February is an amazing time in the Cornish rock pools. Spring is coming and all sorts of fish, sea slugs and other creatures are moving onto the shore. Rock pooling is free, fun and exciting for all ages, so why not wrap up warm this half-term and head for the beach?

When?

There are some great low tides on Saturday 11th, Sunday 12th and Monday 13th February around lunch time. Check the tide times for your local area before you go.

Aim to start one to two hours before low tide as it’s safest to rock pool on an outgoing tide.

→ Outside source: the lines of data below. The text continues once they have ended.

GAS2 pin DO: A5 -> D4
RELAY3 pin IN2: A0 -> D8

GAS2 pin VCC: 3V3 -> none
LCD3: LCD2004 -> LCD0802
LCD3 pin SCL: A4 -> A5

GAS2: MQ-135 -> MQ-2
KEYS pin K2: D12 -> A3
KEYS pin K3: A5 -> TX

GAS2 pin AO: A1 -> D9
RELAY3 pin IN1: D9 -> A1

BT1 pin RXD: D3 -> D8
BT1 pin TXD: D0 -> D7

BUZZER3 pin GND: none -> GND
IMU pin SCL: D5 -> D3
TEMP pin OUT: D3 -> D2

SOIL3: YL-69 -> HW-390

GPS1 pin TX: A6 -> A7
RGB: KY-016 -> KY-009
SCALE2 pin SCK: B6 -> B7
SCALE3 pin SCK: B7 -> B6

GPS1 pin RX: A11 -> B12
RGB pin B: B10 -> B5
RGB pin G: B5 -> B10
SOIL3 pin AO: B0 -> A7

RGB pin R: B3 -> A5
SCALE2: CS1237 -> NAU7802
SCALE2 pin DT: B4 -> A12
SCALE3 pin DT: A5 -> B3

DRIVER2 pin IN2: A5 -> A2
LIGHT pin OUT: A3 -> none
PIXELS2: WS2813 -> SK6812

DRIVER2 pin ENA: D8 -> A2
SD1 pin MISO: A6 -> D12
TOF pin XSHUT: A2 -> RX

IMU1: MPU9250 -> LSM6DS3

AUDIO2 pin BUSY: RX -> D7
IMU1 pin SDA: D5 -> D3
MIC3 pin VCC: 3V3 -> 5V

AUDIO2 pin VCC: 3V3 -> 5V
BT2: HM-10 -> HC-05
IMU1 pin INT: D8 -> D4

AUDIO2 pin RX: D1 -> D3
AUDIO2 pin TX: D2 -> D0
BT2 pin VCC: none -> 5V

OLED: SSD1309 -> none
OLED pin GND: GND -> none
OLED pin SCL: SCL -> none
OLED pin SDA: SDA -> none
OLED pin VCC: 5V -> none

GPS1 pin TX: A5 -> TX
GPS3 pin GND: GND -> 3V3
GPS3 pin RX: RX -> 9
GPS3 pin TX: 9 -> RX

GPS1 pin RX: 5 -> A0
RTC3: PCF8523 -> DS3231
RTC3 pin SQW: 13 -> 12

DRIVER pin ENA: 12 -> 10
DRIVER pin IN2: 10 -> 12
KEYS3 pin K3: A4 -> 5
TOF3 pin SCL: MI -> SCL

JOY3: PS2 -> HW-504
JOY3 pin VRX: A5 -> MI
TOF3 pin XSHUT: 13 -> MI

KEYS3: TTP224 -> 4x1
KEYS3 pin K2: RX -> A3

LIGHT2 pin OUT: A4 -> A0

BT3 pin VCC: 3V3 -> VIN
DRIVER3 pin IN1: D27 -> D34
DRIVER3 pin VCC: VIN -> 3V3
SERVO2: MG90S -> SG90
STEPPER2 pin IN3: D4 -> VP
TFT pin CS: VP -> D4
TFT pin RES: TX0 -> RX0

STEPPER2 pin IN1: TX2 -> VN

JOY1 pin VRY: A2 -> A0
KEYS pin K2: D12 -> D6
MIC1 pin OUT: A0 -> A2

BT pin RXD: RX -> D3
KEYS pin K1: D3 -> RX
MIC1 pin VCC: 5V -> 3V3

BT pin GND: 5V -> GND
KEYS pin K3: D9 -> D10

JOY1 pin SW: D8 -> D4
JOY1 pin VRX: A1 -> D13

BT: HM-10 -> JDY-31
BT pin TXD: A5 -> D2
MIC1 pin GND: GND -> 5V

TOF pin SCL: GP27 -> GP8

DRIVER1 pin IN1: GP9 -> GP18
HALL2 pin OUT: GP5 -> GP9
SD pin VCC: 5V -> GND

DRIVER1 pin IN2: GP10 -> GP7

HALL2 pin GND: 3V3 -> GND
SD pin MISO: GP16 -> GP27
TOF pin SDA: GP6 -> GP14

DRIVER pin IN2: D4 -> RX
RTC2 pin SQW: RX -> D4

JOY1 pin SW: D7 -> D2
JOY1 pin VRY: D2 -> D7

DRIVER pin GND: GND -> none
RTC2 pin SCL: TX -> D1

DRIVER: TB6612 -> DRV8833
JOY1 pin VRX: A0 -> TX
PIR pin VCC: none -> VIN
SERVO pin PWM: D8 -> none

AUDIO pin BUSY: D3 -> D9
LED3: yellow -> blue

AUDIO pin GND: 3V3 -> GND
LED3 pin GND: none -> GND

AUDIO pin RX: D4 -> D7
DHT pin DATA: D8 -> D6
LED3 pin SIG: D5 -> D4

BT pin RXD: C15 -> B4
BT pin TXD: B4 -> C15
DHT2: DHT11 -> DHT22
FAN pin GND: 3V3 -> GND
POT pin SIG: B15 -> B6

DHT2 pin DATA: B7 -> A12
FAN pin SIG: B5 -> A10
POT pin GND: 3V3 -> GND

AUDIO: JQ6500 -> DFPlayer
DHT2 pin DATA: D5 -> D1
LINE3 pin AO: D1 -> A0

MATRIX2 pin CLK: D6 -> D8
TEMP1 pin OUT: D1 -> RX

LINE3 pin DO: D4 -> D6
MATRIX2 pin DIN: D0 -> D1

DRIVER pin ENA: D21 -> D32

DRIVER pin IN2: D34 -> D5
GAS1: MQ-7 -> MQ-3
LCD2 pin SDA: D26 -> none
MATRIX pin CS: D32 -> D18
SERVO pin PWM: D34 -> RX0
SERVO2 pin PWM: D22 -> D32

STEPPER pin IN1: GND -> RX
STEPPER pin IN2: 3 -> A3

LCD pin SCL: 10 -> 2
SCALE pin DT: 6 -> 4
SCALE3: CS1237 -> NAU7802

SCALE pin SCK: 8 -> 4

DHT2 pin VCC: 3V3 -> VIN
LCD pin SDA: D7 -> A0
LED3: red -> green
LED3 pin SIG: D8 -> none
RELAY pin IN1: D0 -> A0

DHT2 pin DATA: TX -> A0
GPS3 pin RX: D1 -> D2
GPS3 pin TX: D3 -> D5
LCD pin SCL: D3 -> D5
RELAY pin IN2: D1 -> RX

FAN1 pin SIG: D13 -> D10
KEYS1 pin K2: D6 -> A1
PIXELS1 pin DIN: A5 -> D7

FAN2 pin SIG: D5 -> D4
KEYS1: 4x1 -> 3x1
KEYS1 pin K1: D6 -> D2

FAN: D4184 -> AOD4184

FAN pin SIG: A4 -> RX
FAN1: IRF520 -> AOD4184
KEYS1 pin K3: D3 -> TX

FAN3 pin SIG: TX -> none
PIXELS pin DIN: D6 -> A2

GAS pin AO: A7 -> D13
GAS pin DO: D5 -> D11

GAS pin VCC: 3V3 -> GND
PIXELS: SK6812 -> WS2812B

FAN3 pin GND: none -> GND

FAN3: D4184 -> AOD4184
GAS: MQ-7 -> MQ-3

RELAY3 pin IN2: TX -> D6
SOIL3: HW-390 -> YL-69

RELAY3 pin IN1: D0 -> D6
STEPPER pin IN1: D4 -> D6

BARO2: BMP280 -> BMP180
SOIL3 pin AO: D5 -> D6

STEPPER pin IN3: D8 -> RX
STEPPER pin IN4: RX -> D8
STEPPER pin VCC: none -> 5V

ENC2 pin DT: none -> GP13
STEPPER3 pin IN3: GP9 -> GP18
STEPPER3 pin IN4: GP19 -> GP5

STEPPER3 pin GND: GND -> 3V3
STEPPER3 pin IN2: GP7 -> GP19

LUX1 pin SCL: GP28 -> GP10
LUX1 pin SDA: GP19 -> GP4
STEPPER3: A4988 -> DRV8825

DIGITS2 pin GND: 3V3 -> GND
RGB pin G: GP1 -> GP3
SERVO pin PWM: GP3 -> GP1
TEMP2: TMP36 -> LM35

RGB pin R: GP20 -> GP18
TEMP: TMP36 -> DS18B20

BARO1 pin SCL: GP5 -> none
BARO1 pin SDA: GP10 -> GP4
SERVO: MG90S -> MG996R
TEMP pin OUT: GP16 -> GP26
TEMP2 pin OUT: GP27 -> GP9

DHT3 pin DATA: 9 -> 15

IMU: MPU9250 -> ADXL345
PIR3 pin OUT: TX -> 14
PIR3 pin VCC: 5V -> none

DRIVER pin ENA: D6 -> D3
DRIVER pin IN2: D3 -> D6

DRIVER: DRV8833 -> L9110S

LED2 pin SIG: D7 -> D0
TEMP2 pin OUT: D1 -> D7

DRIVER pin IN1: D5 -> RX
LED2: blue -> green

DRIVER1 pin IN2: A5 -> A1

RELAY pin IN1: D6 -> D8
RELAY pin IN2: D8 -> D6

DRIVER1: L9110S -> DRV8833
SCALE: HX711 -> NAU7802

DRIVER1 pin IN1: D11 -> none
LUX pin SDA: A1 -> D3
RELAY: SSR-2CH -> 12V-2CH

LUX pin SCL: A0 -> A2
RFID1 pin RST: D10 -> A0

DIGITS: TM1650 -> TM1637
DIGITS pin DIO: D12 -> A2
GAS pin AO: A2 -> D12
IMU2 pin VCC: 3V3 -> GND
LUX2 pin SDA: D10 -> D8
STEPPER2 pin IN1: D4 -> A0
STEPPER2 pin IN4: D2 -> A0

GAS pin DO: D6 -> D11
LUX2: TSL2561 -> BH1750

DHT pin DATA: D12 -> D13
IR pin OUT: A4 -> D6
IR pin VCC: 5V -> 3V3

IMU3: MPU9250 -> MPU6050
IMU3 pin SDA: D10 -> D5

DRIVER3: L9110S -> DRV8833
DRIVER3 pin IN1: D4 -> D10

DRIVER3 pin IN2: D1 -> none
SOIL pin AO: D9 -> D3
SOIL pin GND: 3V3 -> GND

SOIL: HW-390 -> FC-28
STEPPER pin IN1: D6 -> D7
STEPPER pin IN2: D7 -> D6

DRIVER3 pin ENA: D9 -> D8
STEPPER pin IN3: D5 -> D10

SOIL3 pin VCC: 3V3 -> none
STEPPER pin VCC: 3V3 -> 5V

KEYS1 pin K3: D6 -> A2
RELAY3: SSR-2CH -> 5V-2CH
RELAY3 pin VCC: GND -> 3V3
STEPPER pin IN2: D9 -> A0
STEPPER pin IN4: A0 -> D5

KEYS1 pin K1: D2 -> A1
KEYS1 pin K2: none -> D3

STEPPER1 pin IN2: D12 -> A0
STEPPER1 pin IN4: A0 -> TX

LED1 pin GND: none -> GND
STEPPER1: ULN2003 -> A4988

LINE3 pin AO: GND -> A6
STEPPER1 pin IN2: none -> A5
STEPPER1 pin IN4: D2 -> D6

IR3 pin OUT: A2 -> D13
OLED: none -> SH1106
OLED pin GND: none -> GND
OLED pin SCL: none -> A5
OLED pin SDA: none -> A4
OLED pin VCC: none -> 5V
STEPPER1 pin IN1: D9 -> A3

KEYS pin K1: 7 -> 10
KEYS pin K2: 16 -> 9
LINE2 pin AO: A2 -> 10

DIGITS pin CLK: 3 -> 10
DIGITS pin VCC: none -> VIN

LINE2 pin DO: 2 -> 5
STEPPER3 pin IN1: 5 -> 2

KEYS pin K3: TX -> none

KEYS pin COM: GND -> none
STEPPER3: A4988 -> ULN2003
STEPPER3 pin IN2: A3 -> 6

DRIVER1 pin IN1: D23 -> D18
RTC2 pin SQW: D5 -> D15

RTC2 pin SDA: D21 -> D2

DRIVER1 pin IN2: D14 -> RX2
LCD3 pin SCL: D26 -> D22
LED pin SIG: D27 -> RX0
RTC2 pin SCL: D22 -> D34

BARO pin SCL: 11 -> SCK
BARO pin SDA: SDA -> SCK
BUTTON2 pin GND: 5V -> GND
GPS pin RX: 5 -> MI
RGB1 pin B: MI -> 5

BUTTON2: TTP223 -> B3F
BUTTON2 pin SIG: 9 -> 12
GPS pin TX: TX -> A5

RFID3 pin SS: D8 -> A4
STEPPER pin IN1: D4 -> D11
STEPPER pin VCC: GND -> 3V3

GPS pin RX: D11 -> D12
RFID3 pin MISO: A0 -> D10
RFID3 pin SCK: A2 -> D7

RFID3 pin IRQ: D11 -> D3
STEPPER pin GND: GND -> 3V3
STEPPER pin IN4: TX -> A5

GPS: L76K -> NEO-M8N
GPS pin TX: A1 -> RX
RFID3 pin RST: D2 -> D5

Keep an eye out for the tide and always stay away from surging waves.

Join a Guided Event

Looe Marine Conservation Group will be running a free rockpooling event at Hannafore Beach, West Looe, on Wednesday 15th February at 13.30. All welcome!

Joining a guided event is the very best way to discover marine wildlife. Experts (including me!) will be on hand to help you find and identify the crabs, fish, shells, starfish and more. At the end of the session you’ll be able to meet everyone’s best finds in the ‘Shore Laboratory’ and find out how the animals live and how to conserve them.

(If anyone know of any other rock pooling events on this half-term, please let me know and I’ll list them here).

Cornish Rock Pools - spider crab at Looe rockpool ramble
Cornish Rock Pools – spider crab at Looe rockpool ramble

Where?

Any beach with some sheltered rockpools will do. There are lots all around Cornwall – some of my favourites can be found under the beaches tab at the top of this page.

What to do…

The shore can be very exposed, so make sure you’re well wrapped up and waterproofed. Your feet will get wet so wellies are essential.

Otherwise, all you need is a tub and/or bucket (please don’t use nets as these harm delicate animals). A camera and species guide are useful.

Head for the lower shore (keeping a safe distance from the sea’s edge) and go slowly, looking in shaded, wet areas like pools.

Under rocks and seaweed are great places to look, but move them gently and always return them to how you found them.

Read my guide to rockpooling to discover how to find lots of amazing creatures and keep them and you safe. You can also find out how to pick up a crab.

What you might find…

Even in the depths of winter the rock pools are full of life. In February spring is just round the corner and lots of animals will be moving in for the breeding season.

Expect to see crabs, fish, anemones, sea snails, prawns, starfish and perhaps even a sea slug – these little creatures come in an amazing variety of shapes and colours.

Facelina annulicornis- a rather lovely sea slug
Facelina annulicornis- a rather lovely sea slug

To help you identify your finds, I’ve produced guides to crabs, fish, starfish and shells.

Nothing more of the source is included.